The full playlist is available on YouTube and Spotify.
1. Nothing Matters, The Last Dinner Party
Kate Bush meets Florence and the Machine, with a lead singer who appears born to be on stage. This powerful song of lust and love is a signal of much bigger things to come. “And you can hold me / Like he held her / And I will fuck you / Like nothing matters”.
2. Better Way to Live, Kneecap ft. Grian Chatten
The Fontaines DC frontman half-rapping to the heavy bassline of fellow Dublin band, Kneecap. “Underneath all the thundering there is magic / And if there’s a better way to live I gotta have it”. Splendid.
3. Two Lines, The Big Moon
Festive Fifteen regulars and my most-seen band in 2023 (their last, acoustic show at Union Chapel was particularly glorious), this song sounds best through headphones so your ears can take in the staccato backing vocals that perfectly frame Juliette Jackson’s lead vocal. “How does my head not split / With what’s inside of it / If we were in a movie / It would at least start to rain.”
4. I Saw, Young Fathers
Young Fathers’ live shows this year have been an overpowering, pulsating, hour-long adrenalin buzz. I really struggled to choose a track from ‘Heavy Heavy’, their extraordinary 2023 album, but ‘I Saw’ nicked it because I think it’s most evocative of the energy of their live performances.
5. War With America, Gretel Hanlyn
To be clear, Hanlyn “Don’t want war with America”, she “just don’t like what they done to ya”. Addictive, melodic indie-pop that makes me really regret not following Dr. Jas to see her at Latitude.
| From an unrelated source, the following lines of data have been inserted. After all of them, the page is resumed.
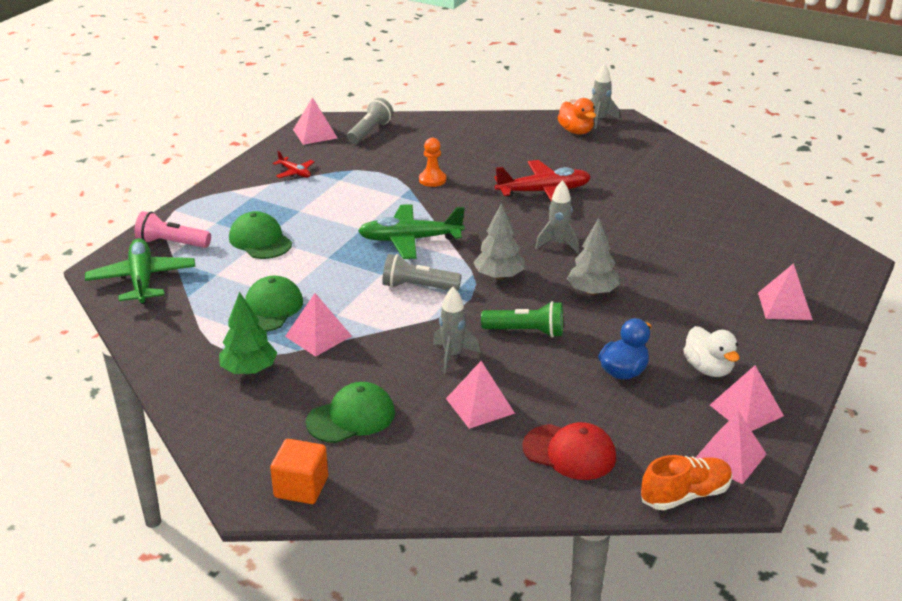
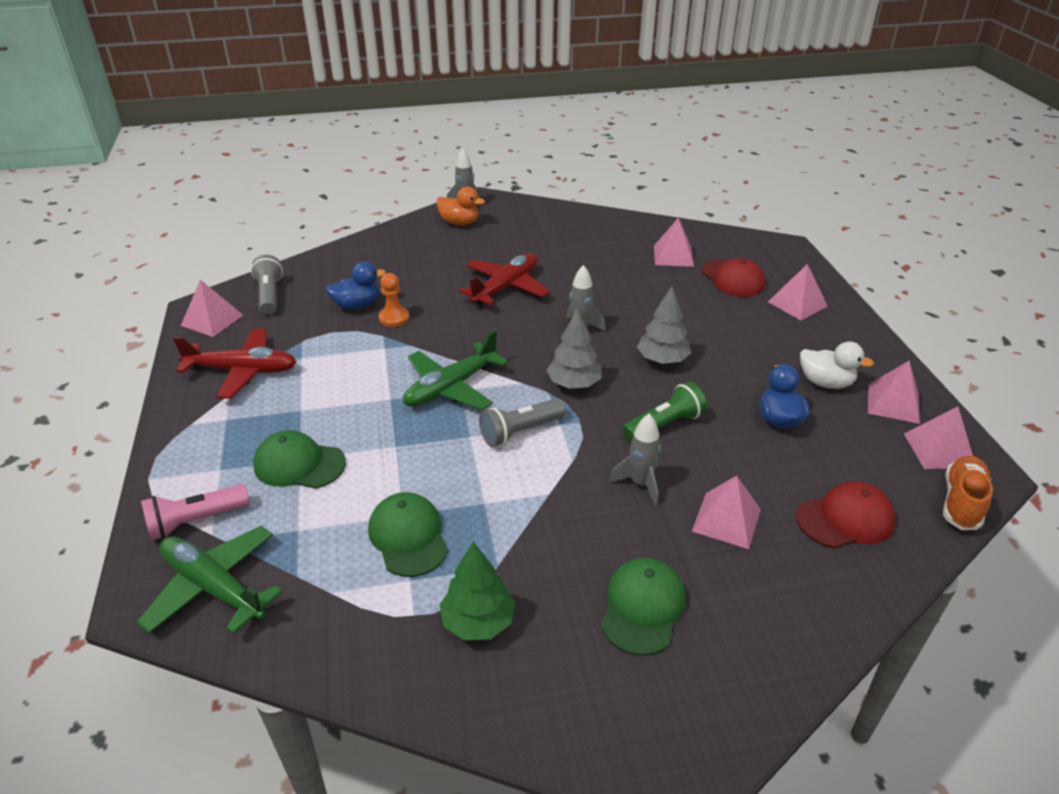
camera: 40 degrees left, 5 degrees up
(295, 173) = (243, 371): red plane -> red plane, size x2.01
(301, 487) = (703, 723): orange cube -> none
(318, 336) = (497, 538): pink pyramid -> pink pyramid (673, 256)
(418, 161) = (357, 305): none -> blue duck
(754, 263) = (733, 279): none -> red cap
6. Tropic Morning News, The National
I’ve been obsessed with this haunting break-up song for most of the year. It is quintessential The National: poetic lyrics that are spoken as much as sung in Matt Beringer’s unmistakable baritone (“Got up to seize the day / With my head in my hands”), until a beautiful Dessner melody takes it up a key for the sing-a-long melancholia of the chorus, “I was suffering more than I let on / The Tropic Morning News was on / There’s nothing stopping me now from saying all the painful parts out loud”.
7. Love is Enough, Girl Ray
Serving up a funky, slinky sound this year and looking suitably stylish with it, Love is Enough is a song to put a smile on your face.
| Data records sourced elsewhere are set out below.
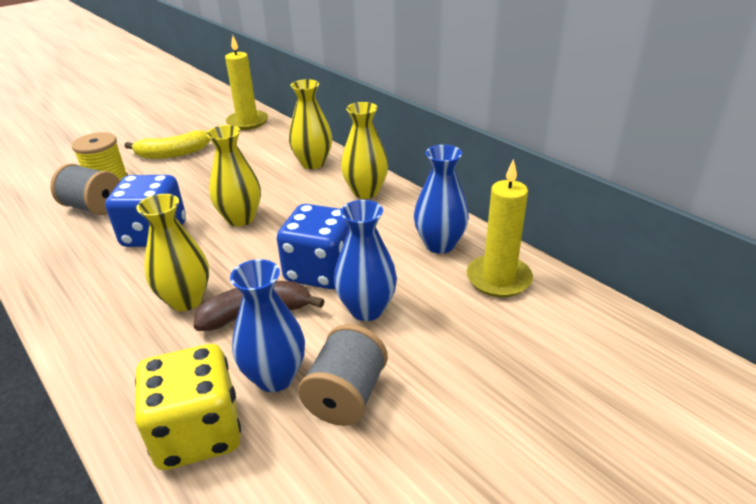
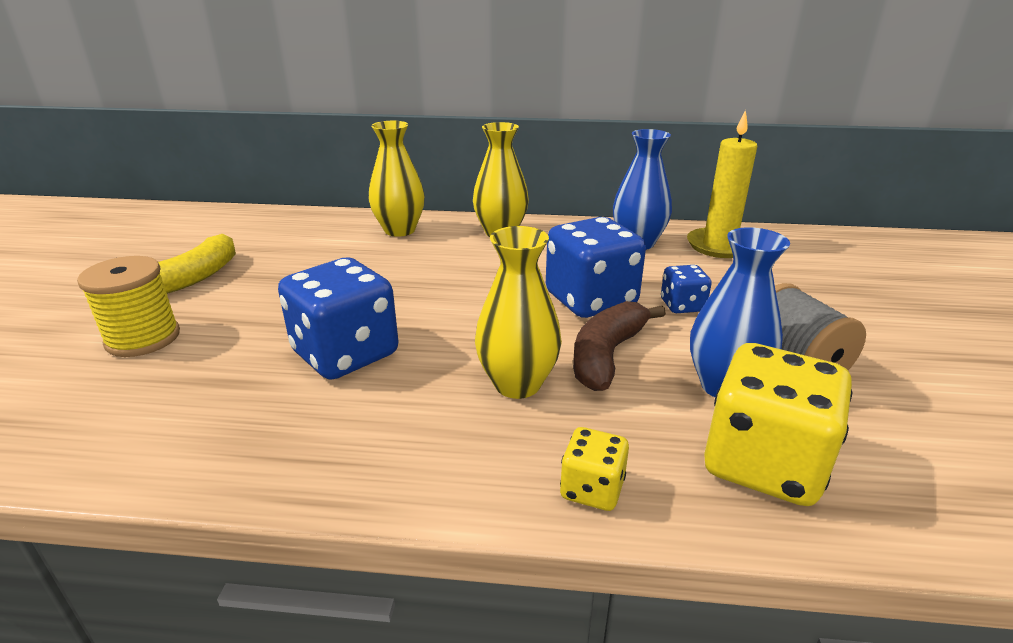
camera: 45 degrees left, 5 degrees down
(93, 207) = (183, 370): grey spool -> none
(110, 378) = (592, 489): none -> yellow dice
(240, 219) = (421, 298): yellow vase -> none
(247, 122) = (237, 222): yellow candle -> none
(366, 309) = (682, 306): blue vase -> blue dice

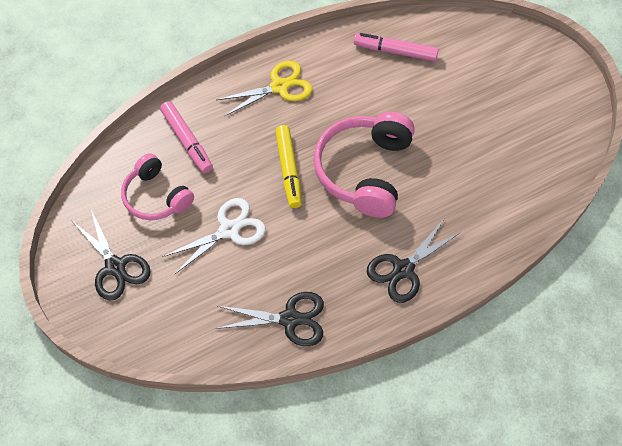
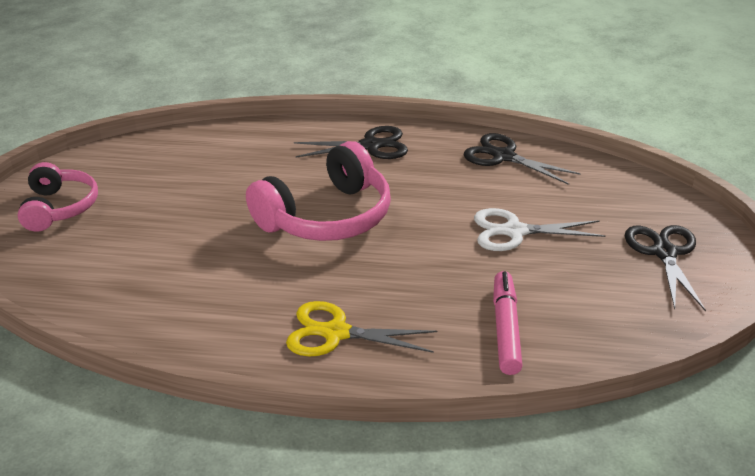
camera: 145 degrees left, 25 degrees down
(156, 197) = (582, 291): pink headphones -> pink headphones (59, 208)
(288, 170) = (406, 250): yellow marker -> none
(395, 51) = (154, 303): pink marker -> none

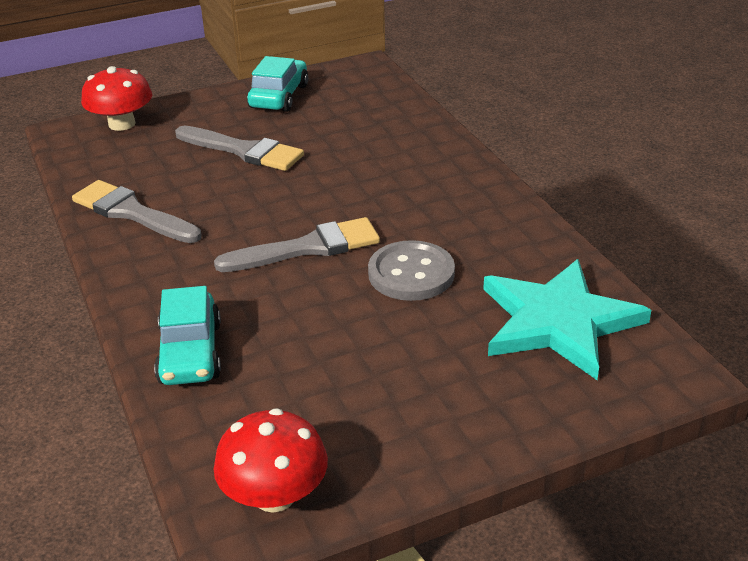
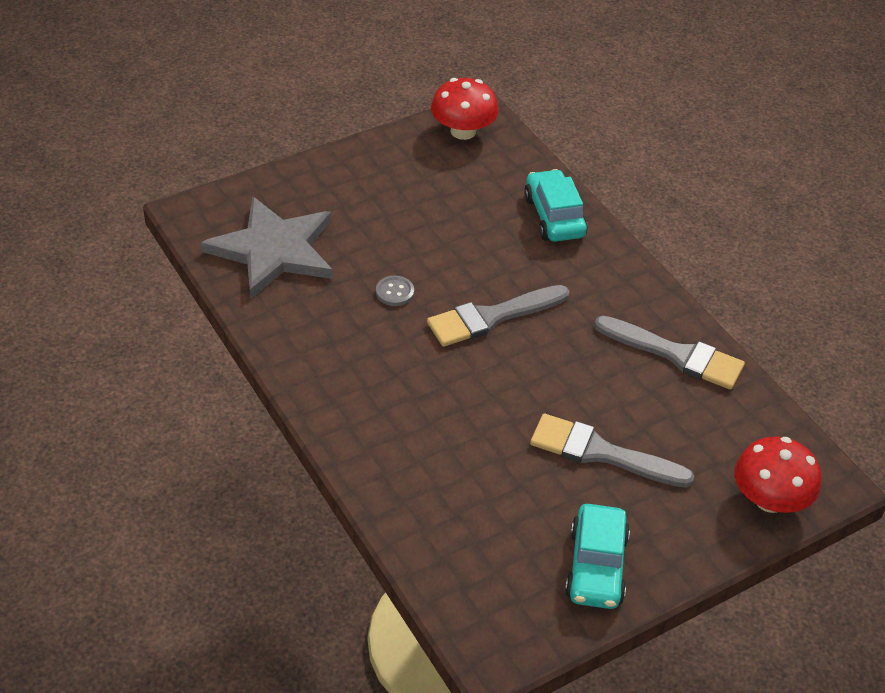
camera: 170 degrees right, 10 degrees up
(411, 274) = (395, 292): grey button -> grey button, size x0.51
(558, 321) = (274, 250): turquoise star -> grey star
8. Different Now, Courtney Barnett
This is Courtney Barnett giving a big hug to a friend who’s hurting, via this fragile, reflective song, originally recorded by Chastity Belt. Even though it’s not her lyric, I hear echoes of Depreston.
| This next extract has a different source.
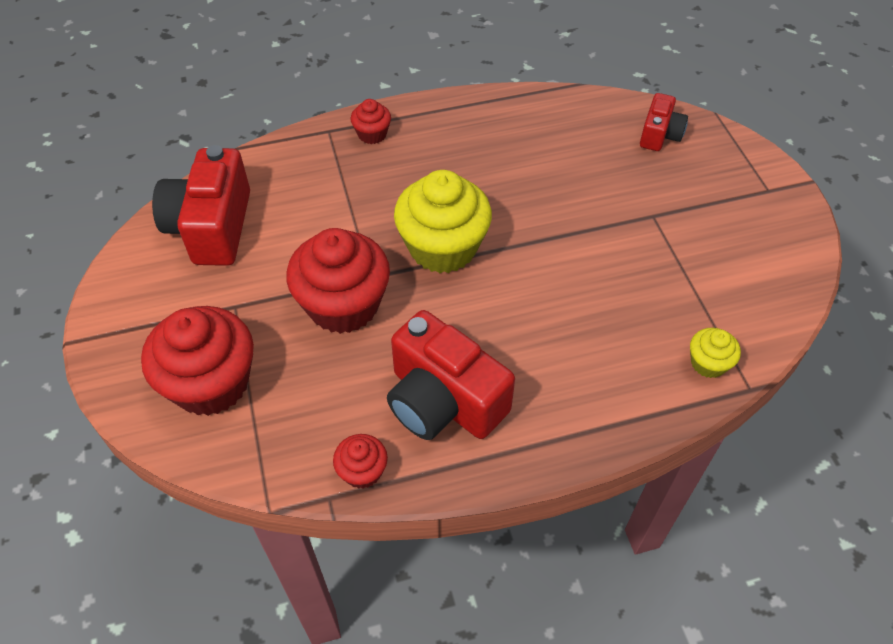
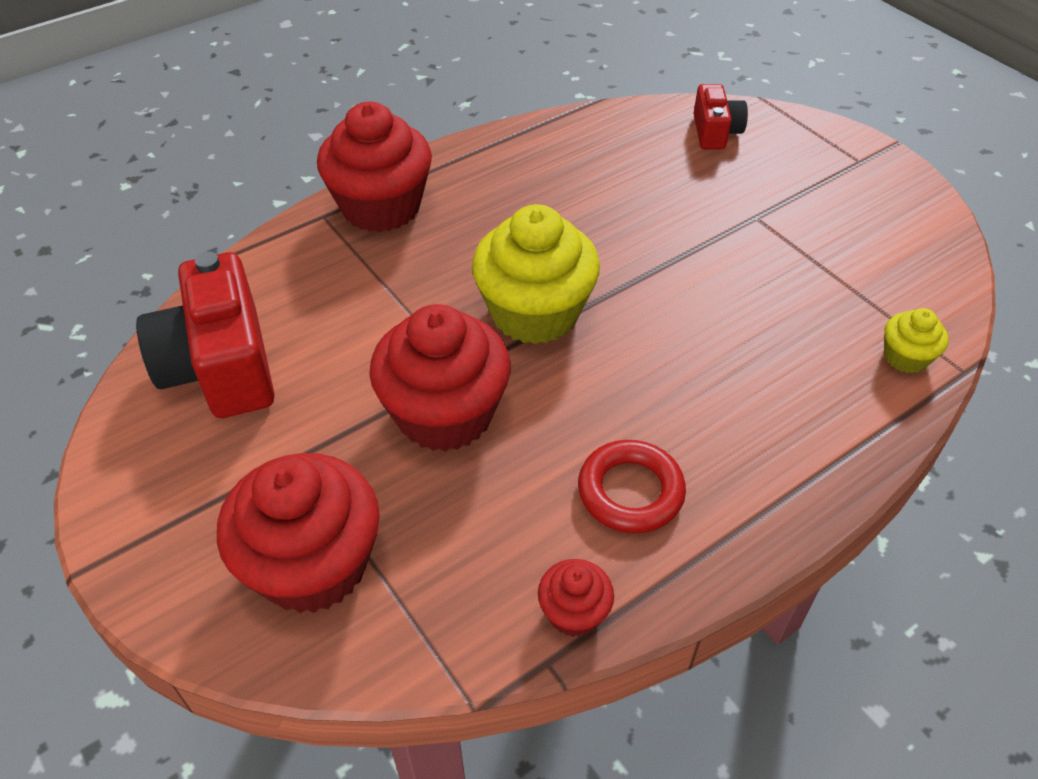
camera: 20 degrees left, 5 degrees down
(372, 134) = (381, 207): red cupcake -> red cupcake, size x2.11
(443, 400) = (630, 491): red camera -> red ring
9. Cello Song, Fontaines DC
OK – so two cover versions in a row, but this is a belter – a dark, pounding reimagining of Nick Drake’s ephemeral original. “But while the Earth sinks to its grave / You sail to the sky on the crest of a wave”.
10. Ode to Britannia, Seb Lowe
It’s hard not to draw the Billy Bragg comparison. He is at least an angry young man, able to express class politics in straight-forward, memorable lyrics “If you’re so good at fucking learning / Learn about your past.. / I care a lot / That’s all I’ve got.”
11. 4D Country, Geese
New York latter-day punks, Geese, released a concept album this year which tells the tale of a cowboy’s LSD-assisted trek through the desert. This is the opening track and so, presumably, situated at the start of that journey and the lyric seems to be about heading home after suffering lost love. The opening stanzas introduce the character: “Since I was born I’ve heard the voice of the Father / Goes in the one ear, on out the other / Hit me baby, show me the floor / I was Cassidy’s gun and she was his daughter.”
12. Black Camaro, Willy J. Healy
I usually only tolerate songs about cars when they are penned by Bruce Springsteen, but there’s a wistfulness about this track (“We are not lovers / But we are in love”) that captured me before I checked out what is the Black Camaro that Healy thinks of when he sleeps.
13. Birds, Divorce
Hailing from Nottingham, which is always a good sign, I loved their debut single, ‘Checking Out’, last year and the fact that Divorce are supporting The Vaccines and Everything Everything in 2024 are also good signs of things to come. I’ve no idea what this song is about and the lo-fi arthouse video doesn’t shed any light beyond the titular subject matter. But they have a great sound.
14. Sole Obsession, Nation of Language
Ultimately hypnotic and addictive, each Nation of Language album takes me a while to get into but then stays on repeat for months. Sole Obsession is the stand-out track from this year’s ‘Strange Disciple’. I get why the video features religious imagery, but what about the vacuming?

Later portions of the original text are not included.